Background Platinum‐based chemotherapy is the standard of care as first‐line treatment for recurrent or metastatic nasopharyngeal carcinoma (RM‐NPC); however, the prognosis of patients with RM‐NPC remains poor. The aim of this study was to evaluate the role of anti‐epidermal growth factor receptor (anti‐EGFR) antibody plus chemotherapy for RM‐NPC. Methods RM‐NPC patients who received first‐line chemotherapy plus an anti‐EGFR antibody were recruited from Sun Yat‐Sen University Cancer Center between July 2007 and November 2017. Survival analyses were performed using the Kaplan‐Meier method with a log‐rank test. A Cox proportional hazards model was used for the multivariate analyses. Results A total of 203 patients were enrolled in the present study. The median follow‐up time was 34.3 months (interquartile range: 19.7‐66.5 months). The median progression‐free survival (PFS) was 8.9 months (95% CI: 7.7‐10.0 months) and the median overall survival (OS) was 29.1 months (95% CI: 23.5‐34.6 months). The 1‐, 3‐, and 5‐year PFS and OS rates were 35.5% and 79.6%, 15.2% and 42.5%, and 11.6% and 23.6%, respectively.

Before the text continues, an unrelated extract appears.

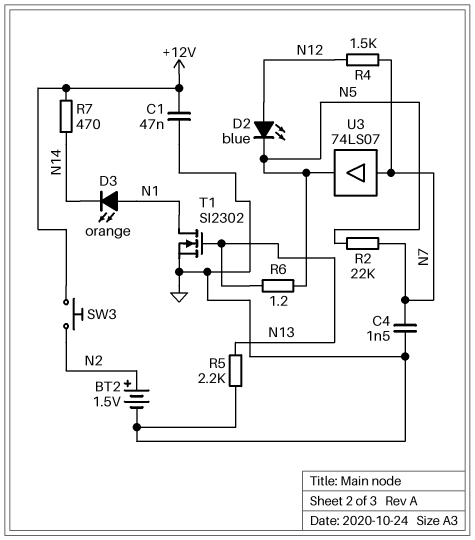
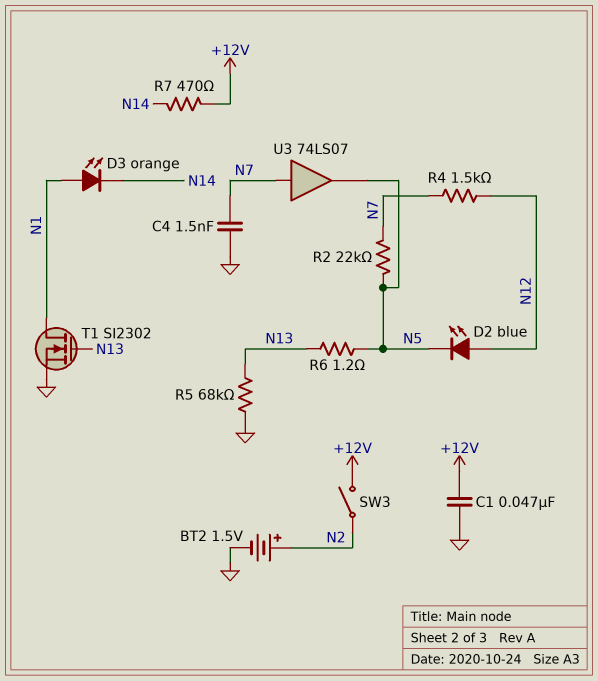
R5: 2.2k (GND, N13) -> 68k (GND, N13)
SW3: button (+12V, N2) -> switch (+12V, N2)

The objective response rate (ORR) was 67.5% and the disease control rate (DCR) was 91.1%. The multivariate analysis identified the following prognostic factors for PFS: anti‐EGFR agent (P = .010), recurrence/metastasis sequence (P = .016), KPS (P = .017), and combined chemotherapy regimen (P = .015). Independent risk factors for OS included age >43 years (P = .002), Karnofsky performance score ≤80 (P < .001), and higher level of baseline Epstein‐Barr virus (EBV) DNA (P = .008). Leukopenia was the most common adverse event (AE) in this cohort (any grade, 84.2%; grades 3‐4, 43.4%). Conclusions Anti‐EGFR antibody plus chemotherapy achieved promising antitumor activity with a tolerable toxicity profile in RM‐NPC. Thus, randomized clinical trials are warranted to compare the efficacy of chemotherapy with or without anti‐EGFR antibody in these patients. Anti‐EGFR monoclonal antibody plus chemotherapy achieved promising response rate, progression‐free survival, and overall survival with a tolerable toxicity profile for recurrent or metastatic nasopharyngeal carcinoma.